Cloning and sequencing of the LYS1 gene encoding homocitrate synthase in the yeast Yarrowia lipolytica

Abstract

The alpha-aminoadipate pathway for the biosynthesis of lysine is present only in fungi and euglena. The first step in the pathway is the condensation of acetyl-CoA and alpha-ketoglutarate into homocitrate, and this step is carried out by the enzyme homocitrate synthase (EC 4.1.3.21). In spite of extensive genetic analysis, no mutation affecting this step has been isolated until now in model organisms such as Saccharomyces cerevisiae or Neurospora crassa, although identification of mutations affecting the structural gene (LYS1) for homocitrate synthase was reported in the yeast Yarrowia lipolytica several years ago.
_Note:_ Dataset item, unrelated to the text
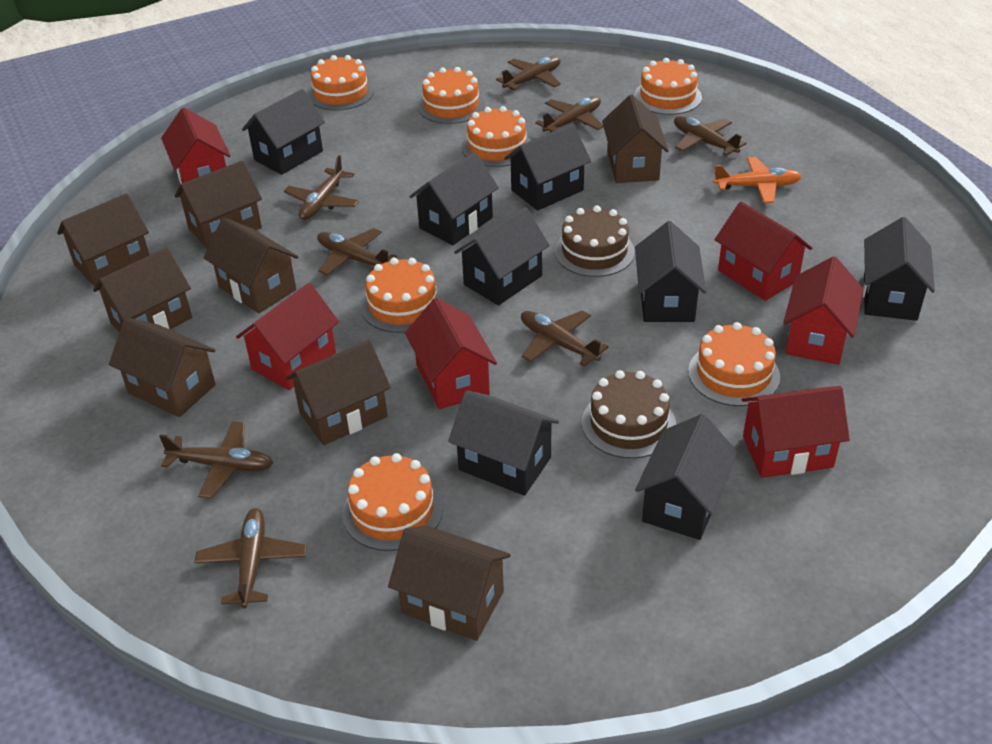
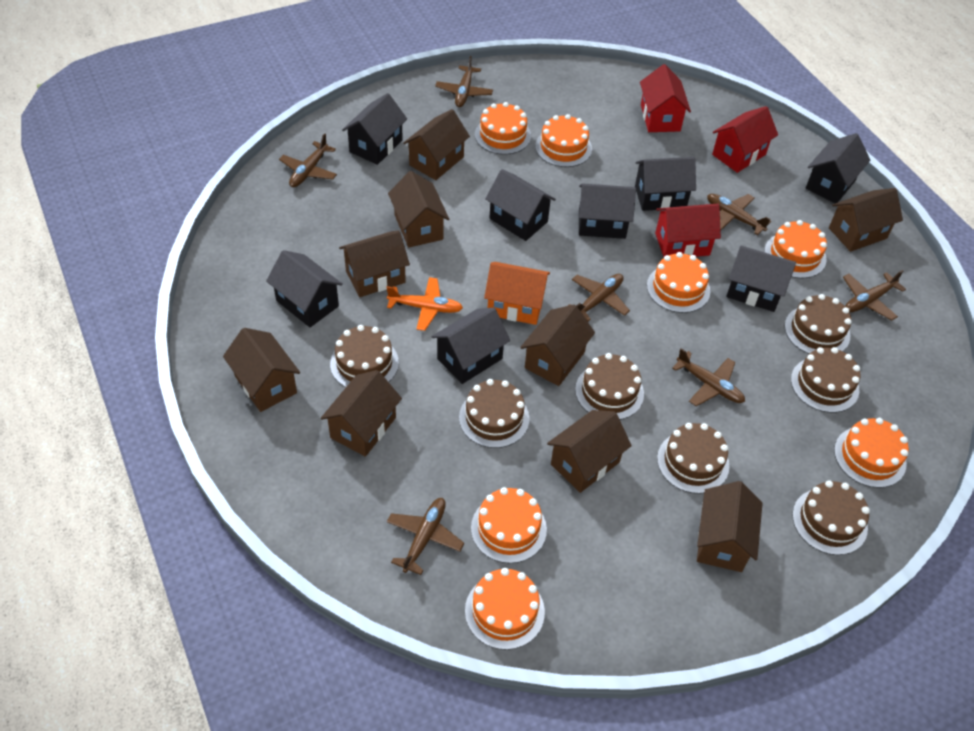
brown cake: 2 -> 7
brown house: 8 -> 9
brown plane: 8 -> 7
orange house: 0 -> 1
red house: 6 -> 3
Here we used these mutants for the cloning and sequencing of the Yarrowia LYS1 gene. The LYS1 gene encodes a predicted 446 amino acid polypeptide, with a molecular mass of 48442 Da. The Lys1p sequence displays two regions, one near the N-terminal section and the other in the central region, that contain conserved signatures found in prokaryotic homocitrate synthases (nifV genes of Azotobacter vinelandii and Klebsiella pneumoniae), as well as in all alpha-isopropyl malate synthases so far described. A putative mitochondrial targeting signal of 41-45 amino acids is predicted at the N-terminus. The Lys1p sequence shows 84% identity at the amino acid level with the putative product of open reading frame D1298 of S. cerevisiae. Northern blot hybridizations revealed a LYS1 transcript of approximately 1.7 kb in Y. lipolytica. Deletion of the LYS1 gene resulted in a Lys- phenotype. Our results indicate that we cloned the structural gene for homocitrate synthase in Y. lipolytica, and that the enzyme is encoded by a single gene in this yeast.